How much impact will AAC-based reimbursement have on retail pharmacy?
At this point, the jury is out due to a number of unresolved issues. First, how widely will AAC-based reimbursement be used? On one hand, expansion of Medicaid as a result of the Affordable Care Act should result in more Medicaid prescription volume. On the other hand, while state Medicaid agencies are adopting the new system, few if any private payers have adopted it. And private payers represent the great majority of prescription sales. If AAC reimbursement is limited to Medicaid agencies, then the impact could be substantial on some pharmacies and negligible on most.
Second, how will AAC-based reimbursement affect pharmacy profitability? Adam Fein has commented that: “Under cost-based reimbursement, a pharmacy trades the volatility of spread-based profits for more-stable fee-based profits. While pharmacy profits may drop slightly, AAC certainly seems more consistent with pharmacists’ desire to be treated as providers, rather than buy-low/sell-high retail merchants.” (Drug Channels blog) But as pointed out by Mike Rupp in a comment to Fein’s post, more-stable fee-based profits depend on adequate dispensing fee. Alabama’s dispensing fee has not increased since AAC-based reimbursement was implemented in 2011. As mentioned earlier, Alabama also projected a $30,000 savings from switching to AAC-based reimbursement. This would equate to an equal decrease in pharmacy reimbursements.
Third, will AAC-based reimbursement change the Medicaid drug mix? AAC-based reimbursement gives pharmacies’ a financial incentive to increase the use of generic products and minimize use of higher priced branded products. However, the generic dispensing rate currently exceeds 80% nationally and state Medicaid programs have implemented preferred drug lists and MAC programs to incentivize pharmacies to dispense generics. As a result, I’m not sure how much higher AAC-based reimbursement can push generic dispensing rates.
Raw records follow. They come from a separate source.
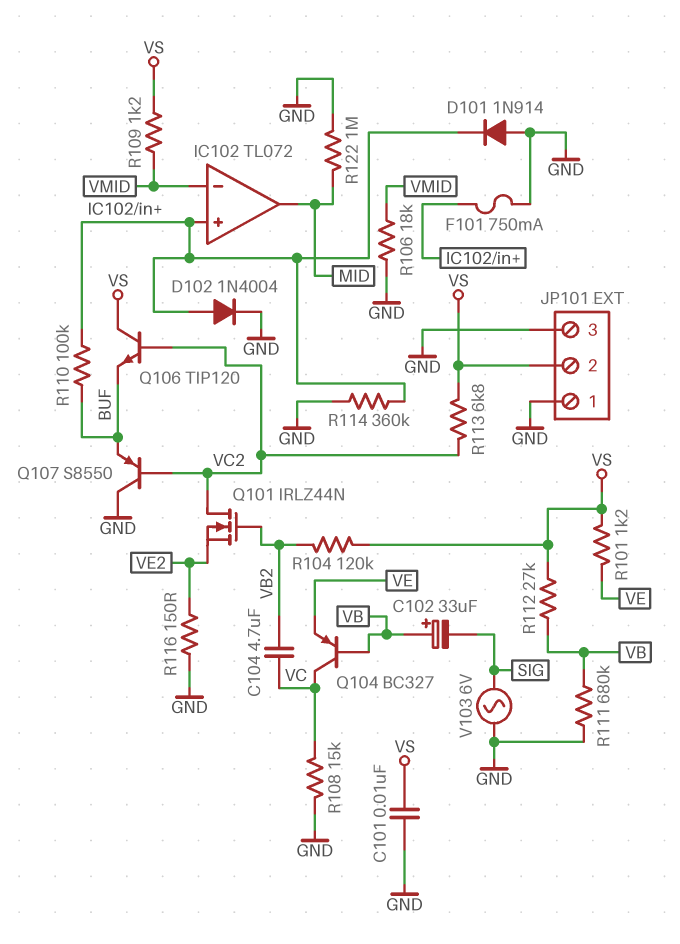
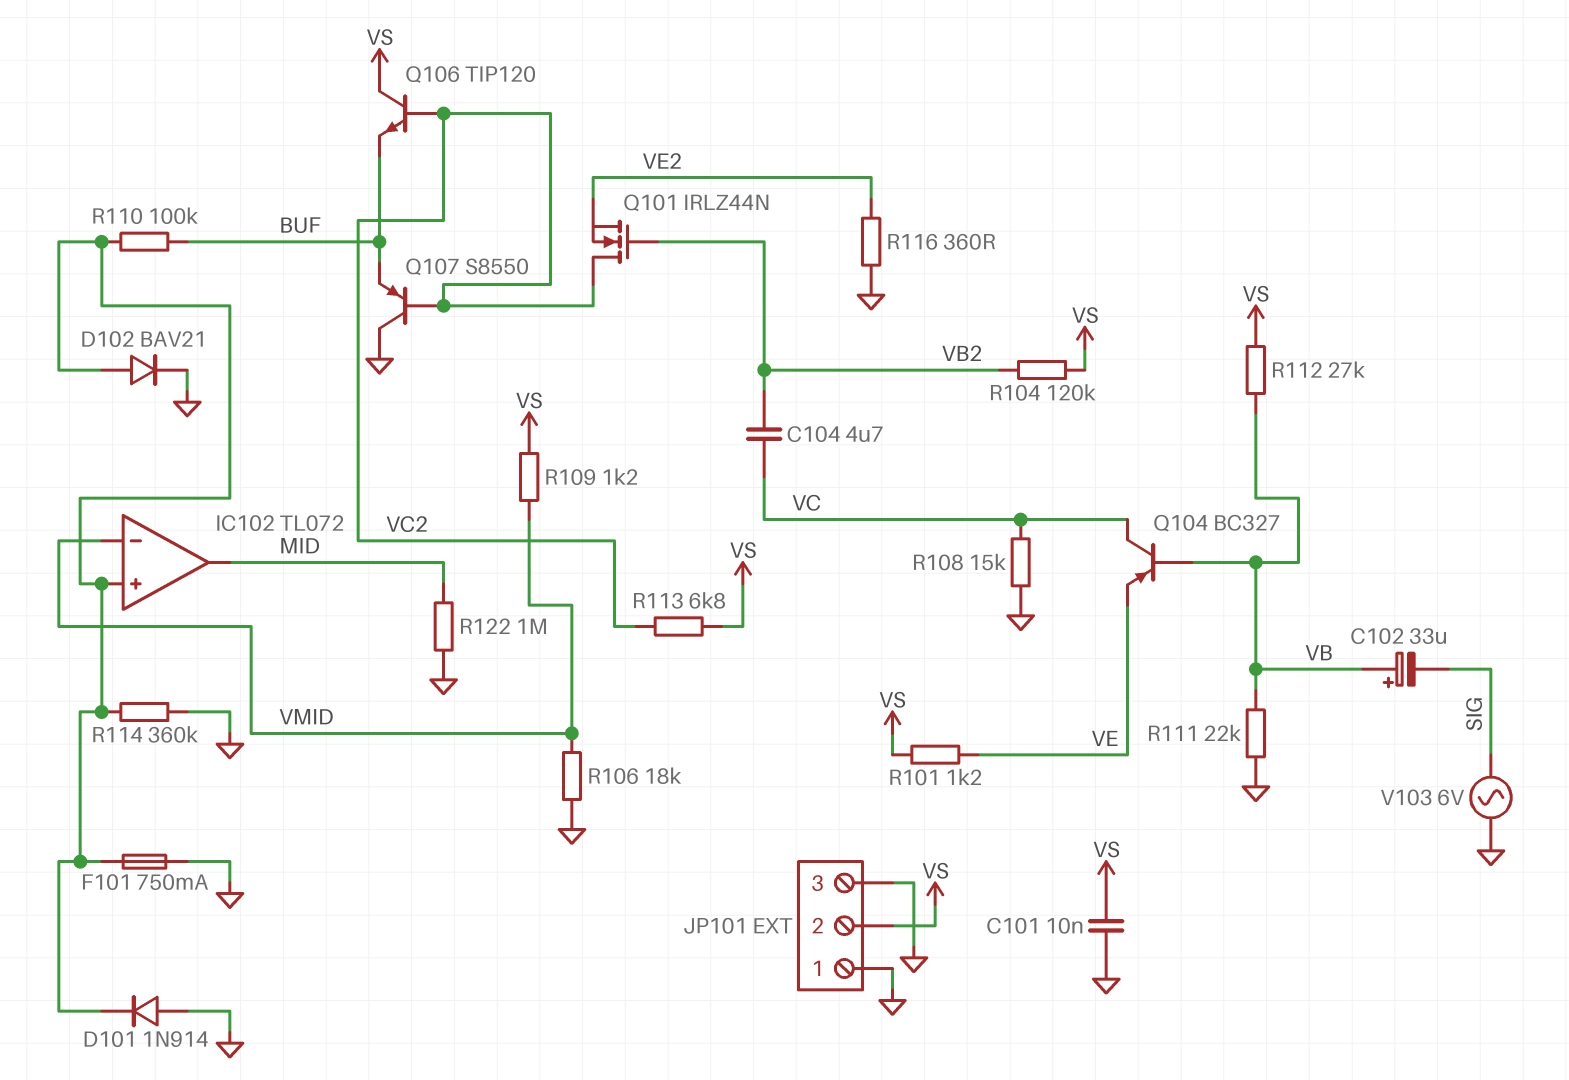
D102: diode 1N4004 (A IC102/in+, K GND) -> diode BAV21 (A IC102/in+, K GND)
R111: 680k (GND, VB) -> 22k (GND, VB)
R116: 150 (GND, VE2) -> 360 (GND, VE2)

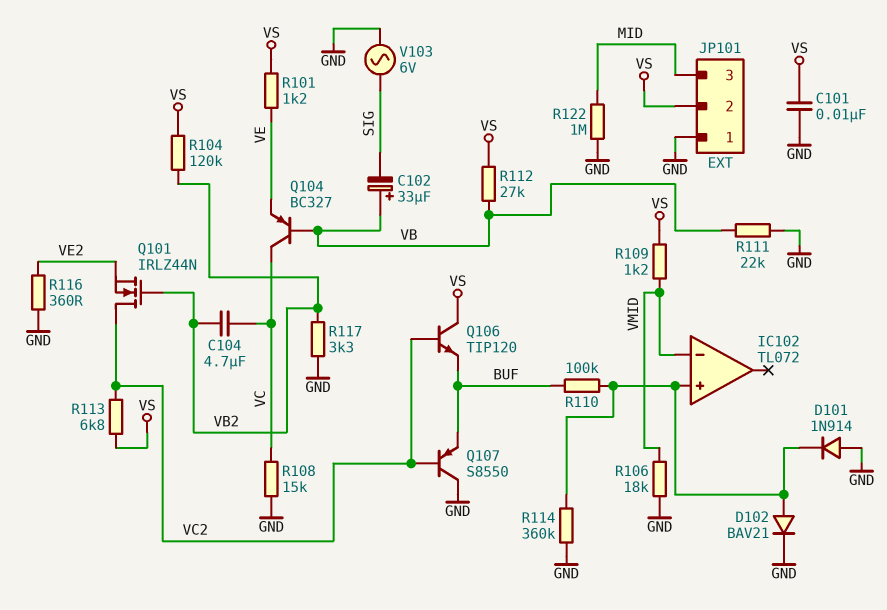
F101: 750mA (GND, IC102/in+) -> none
IC102 pin out: MID -> none
JP101 pin 3: GND -> MID
R117: none -> 3.3k (GND, VB2)

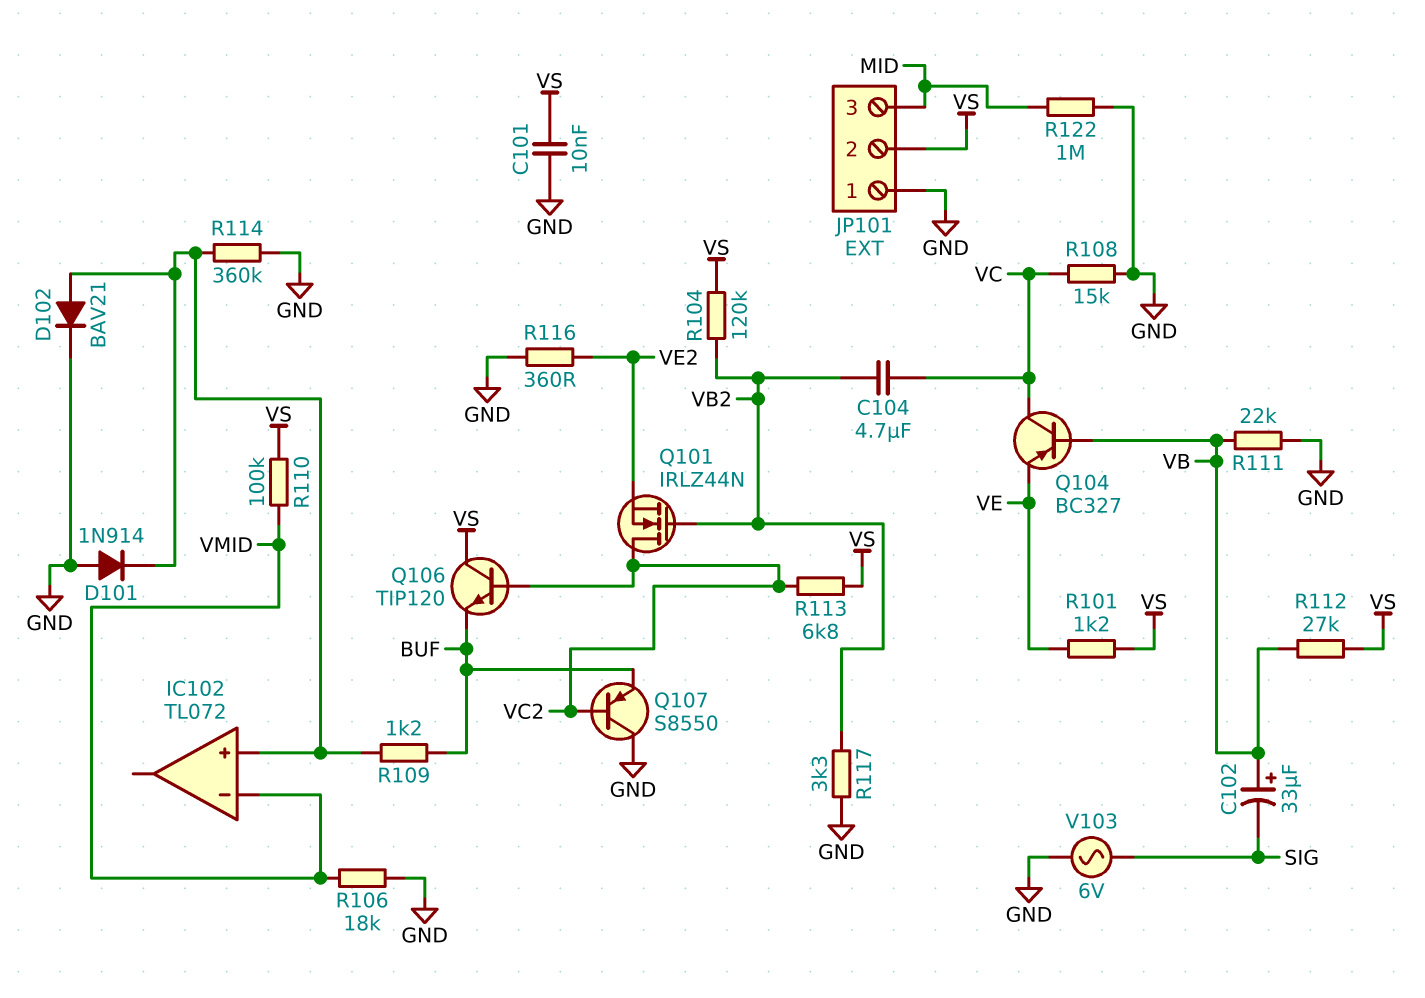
R109: 1.2k (VMID, VS) -> 1.2k (BUF, IC102/in+)
R110: 100k (BUF, IC102/in+) -> 100k (VMID, VS)

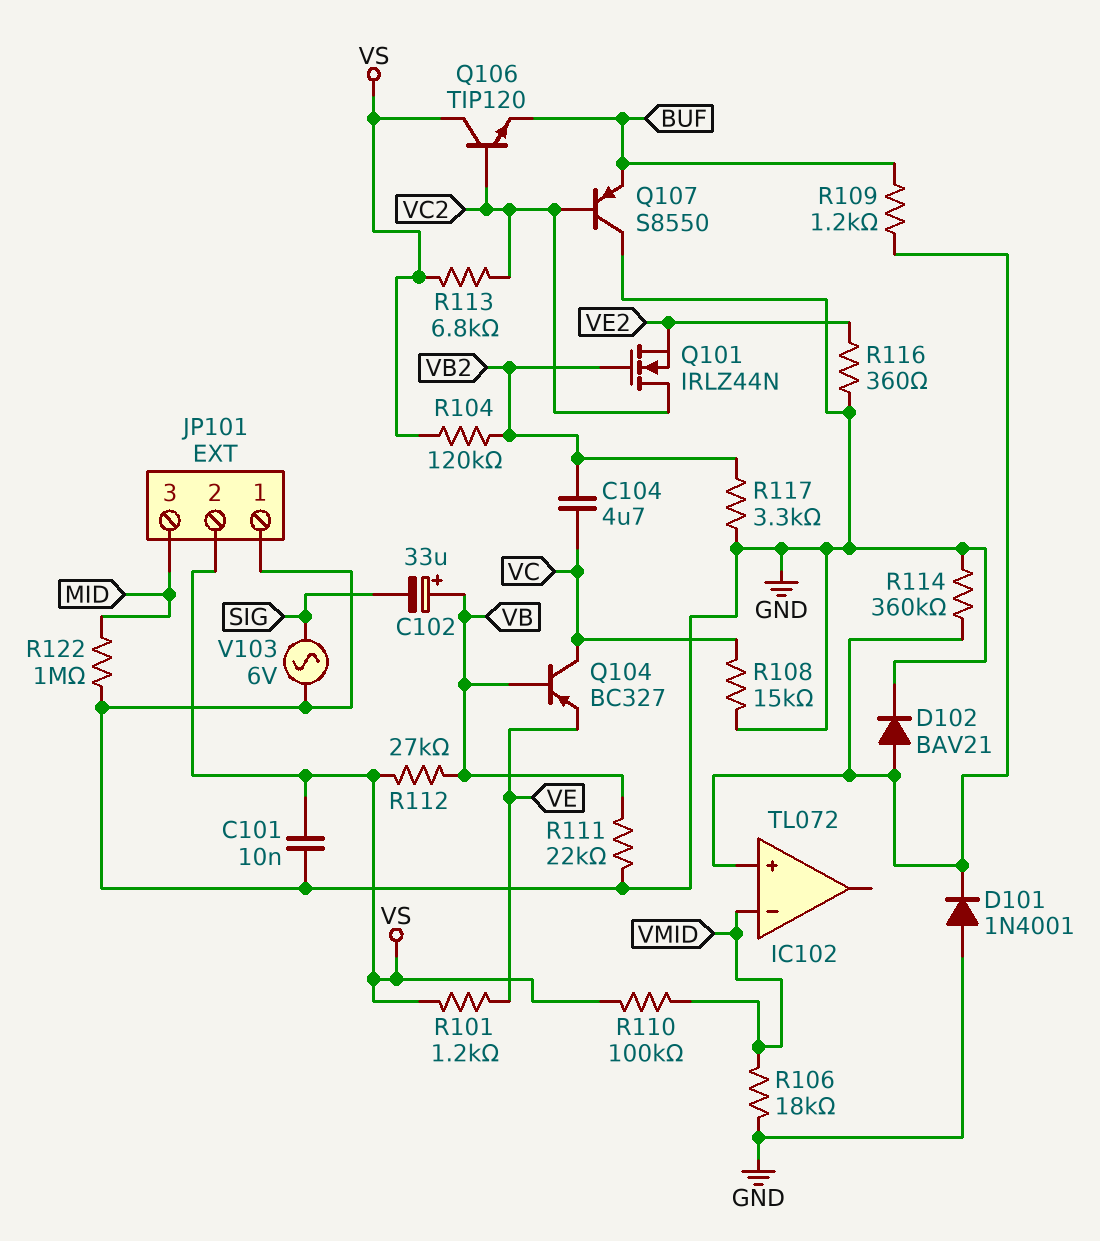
D101: diode 1N914 (A GND, K IC102/in+) -> diode 1N4001 (A GND, K IC102/in+)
Finally, how will private payers implement cost-based systems if they adopt them? Medicaid agencies are under both legal and political pressure to provide reasonable reimbursements. Legislation requires that reimbursements be adequate to provide Medicaid recipients with the same level of access to pharmacies as that enjoyed by patients paying cash or having private insurance. Politically, state legislators don’t want to set rates at levels that put small, rural pharmacies or inner-city pharmacies out of business. Private payers are under much less pressure to provide adequate fees.
It will be interesting to see where this goes. Over the years, AWP-based reimbursement has had remarkable staying power.